Zwei Metzger, zwei Länder und dazwischen die Frankenstärke

Die Frankenstärke: Sie ist omnipräsent seit der Aufhebung des Euro-Mindestkurses Mitte Januar. Viele Firmen haben deswegen rote Halbjahreszahlen geschrieben oder Schlagzeilen mit Stellenabbau gemacht. Das Bild: Unternehmen leiden, Konsumenten profitieren. Nicht alle Firmen passen aber in das Bild.

Metzgereien sind vom Aussterben bedroht. Noch immer da ist die Metzgerei Müller in Stein AG an der deutschen Grenze. Sie trotzt nicht nur diesem Trend, sondern auch dem schwachen Euro. «Klar kommen einzelne nicht mehr, die Stammkunden aber sind geblieben», sagt Urs Müller, Mitinhaber der Metzgerei, gegenüber Radio SRF. Die Metzgerei habe kaum Einbussen wegen der Aufhebung des Euro-Mindestkurses.
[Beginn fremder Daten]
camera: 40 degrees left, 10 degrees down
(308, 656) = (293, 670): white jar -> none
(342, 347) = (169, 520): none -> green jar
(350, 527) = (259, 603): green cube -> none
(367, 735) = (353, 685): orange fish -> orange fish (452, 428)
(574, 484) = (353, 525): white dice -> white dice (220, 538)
Während andere Firmen rote Halbjahreszahlen schreiben und Stellenabbau vermelden, geht es der Aargauer Metzgerei gut. «Das liegt an unserem Kundensegment», erklärt Urs Müller. Der Fokus liege auf den Stammkunden, welche vor allem die hohe Qualität und die freundliche und persönliche Bedienung schätzten. Oberste Priorität habe für diese Kunden nicht das Geld.

«  Klar merken wir den starken Franken, leiden tun wir aber deswegen nicht.  »

Urs Müller
Inhaber der Metzgerei Müller

Ausserdem habe man sich weitere Standbeine neben dem Laden geschaffen. Zum Beispiel beliefert die Firma Veranstaltungen mit ihrem Fleisch oder vertreibt schweizweit fettarme Würste. Die Idee dazu kam aus den eigenen Reihen. Die Würste werden in der Metzgerei produziert.
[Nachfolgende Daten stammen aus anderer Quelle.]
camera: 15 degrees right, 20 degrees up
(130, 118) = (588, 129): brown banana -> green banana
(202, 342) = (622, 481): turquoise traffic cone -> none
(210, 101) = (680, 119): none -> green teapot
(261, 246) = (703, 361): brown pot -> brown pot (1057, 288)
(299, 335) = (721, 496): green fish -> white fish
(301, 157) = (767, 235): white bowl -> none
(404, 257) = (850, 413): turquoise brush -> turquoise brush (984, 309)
Deutsche Metzger profitiert minim

Schauplatzwechsel: die Metzgerei Stepanek wirtschaftet kurz nach der Grenze im deutschen Laufenburg. Mit einem ähnlichen Sortiment, ähnlicher Qualität und Zielgruppe gilt sie als Konkurrentin der Müller Metzgerei. Insbesondere seit man dort Fleisch in ähnlicher Qualität noch günstiger kaufen kann, nämlich ungefähr zur Hälfte des Schweizer Preises.

Inhaber Rainer Stepanek winkt ab. Im Januar habe man zwar einen regelrechten «Run» erlebt. Inzwischen sei dieser aber wieder abgeflacht. Auch er lebe hauptsächlich von seinen Stammkunden. Kostensensitive Kunden würden sowieso bei Aldi oder Lidl einkaufen. Nur rund 20 Prozent seiner Kunden seien Schweizer.

Schon weit mehr Geld mit Kunden aus der Schweiz hat Stepanek wegen dem sogenannten «Marinadentrick» verdient. Vor mehr als zwei Jahren entdeckte er eine Gesetzeslücke: Sobald Fleisch mariniert war, konnten Einkaufstouristen zusätzlich zu den erlaubten 500 Gramm Frischfleisch noch 3,5 Kilogramm gesalzenes oder mariniertes Fleisch zollfrei in die Schweiz importieren. Der deutsche Metzger sorgte damit schweizweit für Schlagzeilen. Inzwischen ist der «Marinadentrick» aber nicht mehr möglich.